Well, other than the fact that you changed that spell from a tiny minor single object image to a significant illusion of moving creatures that could affect combat, I didn't miss the point. The point is that you had to stretch the capabilities of the spell in order to get it to do anything in combat.
With Illusions, I still had tons more options in 3.5.
I stand by my statement:
"Before, one could use spells a LOT more creatively."
I disagree with your statement. There are very few spells you can use creatively in 3.x. You can be creative in which spell you use, but the spell itself is not creative.
Example of what I mean:
You have to get past a guard at a gate. In 3.x you can:
1) cast invisibilty and walk past the guy
2) cast fly and fly over the gate
3) cast sleep (or some other incapacitating spell) on the guard
4) use an illusion to distract the guard
5)etc
None of the above spells are creative: they all do one thing. But the PC is being creative to get past the guard by using a very specific spell.
But, that
is the problem with 3.x. You want to do X? Use spell Y; it does X.
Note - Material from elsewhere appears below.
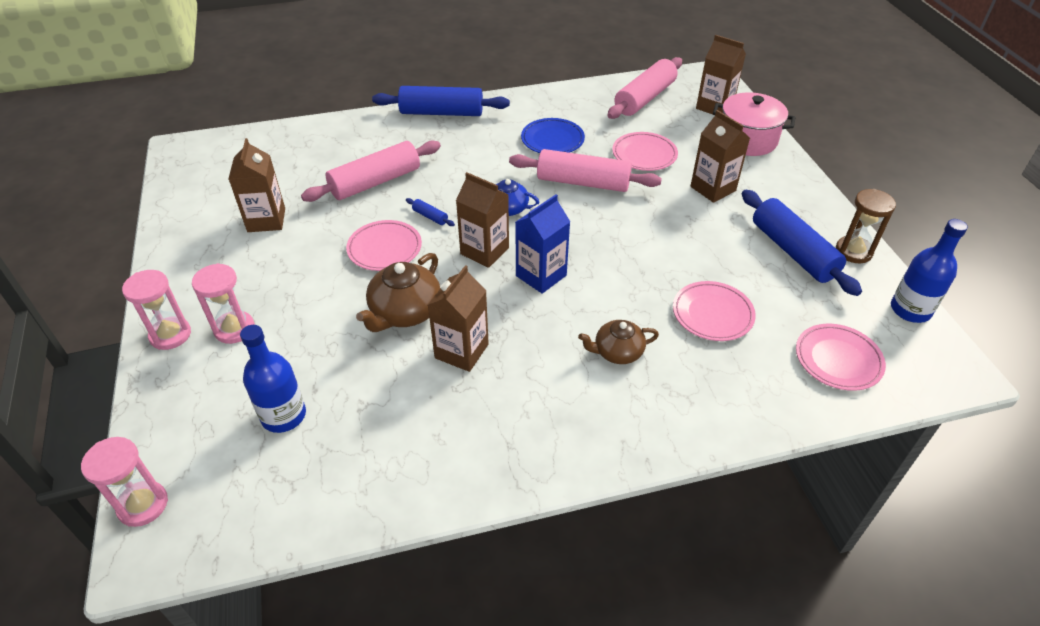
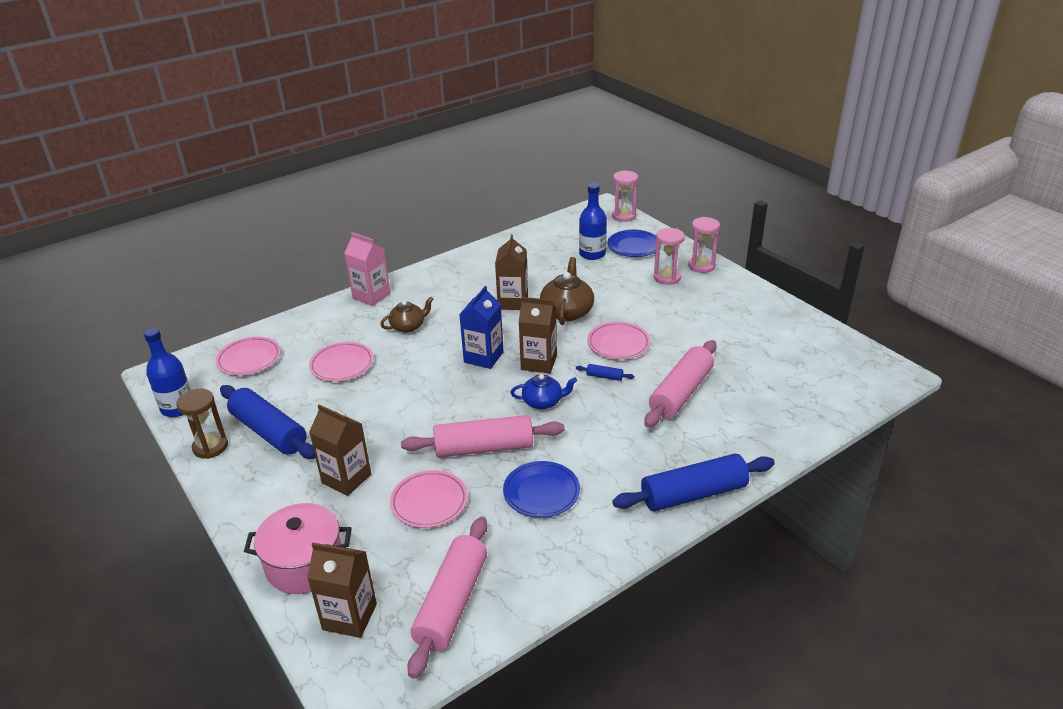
camera: 160 degrees right, 10 degrees down
(210, 411) = (634, 246): none -> blue plate
(266, 220) = (732, 339): brown carton -> none
(660, 434) = (371, 296): none -> pink carton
Don't have a Y spell? Buy a scoll of Y.
There is no spell that does X? Spend some XP, some gold and some time and create a new spell Y which does X.
Magic is basically a "get out of jail free" card in 3.x. It doesn't matter what you want to do, if you are a caster then the answer is "magic".
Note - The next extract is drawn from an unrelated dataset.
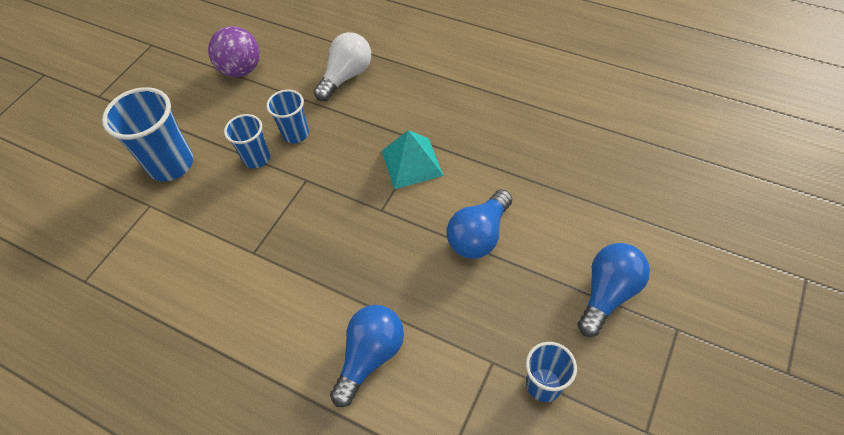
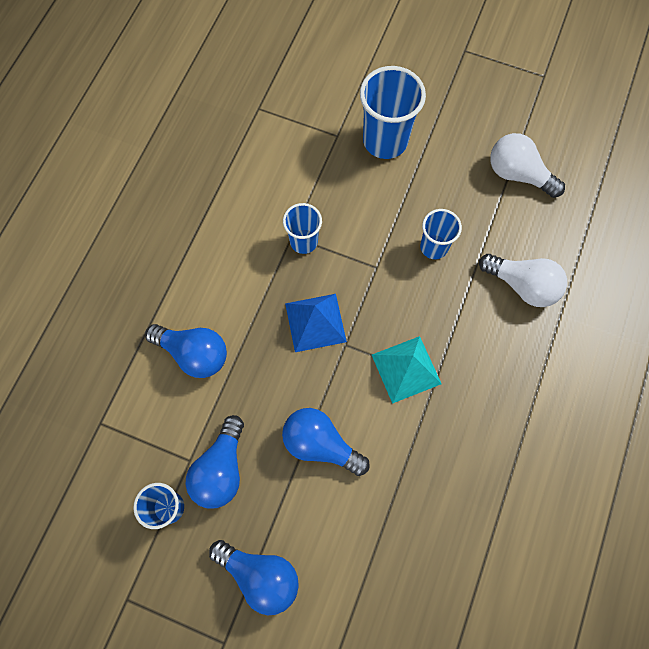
camera: 80 degrees right, 15 degrees up
(241, 70) = (518, 174): purple ball -> white light bulb
(257, 158) = (399, 216): blue cup -> blue cup (303, 241)
(354, 234) = (315, 322): none -> blue pyramid
(502, 329) = (221, 469): none -> blue light bulb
It's like trying to explain something complicated to a small child: "It's magic!!"
Now, I like 3.x, don't get me wrong, and I loved playing a caster in 3.x. But, by the time you reach 10th level, combat in 3.x becomes vinilla itself.
Combat encounter in 3.x:
1st round: caster casts improved invisibilty on himself
2nd round: caster casts fly on himself
3rd+ rounds: caster flys over battlefield casting save or die spells and then damaging spells when he runs out of save or die.
Seriously, 90% of combat in 3.x above 10th level is simply that.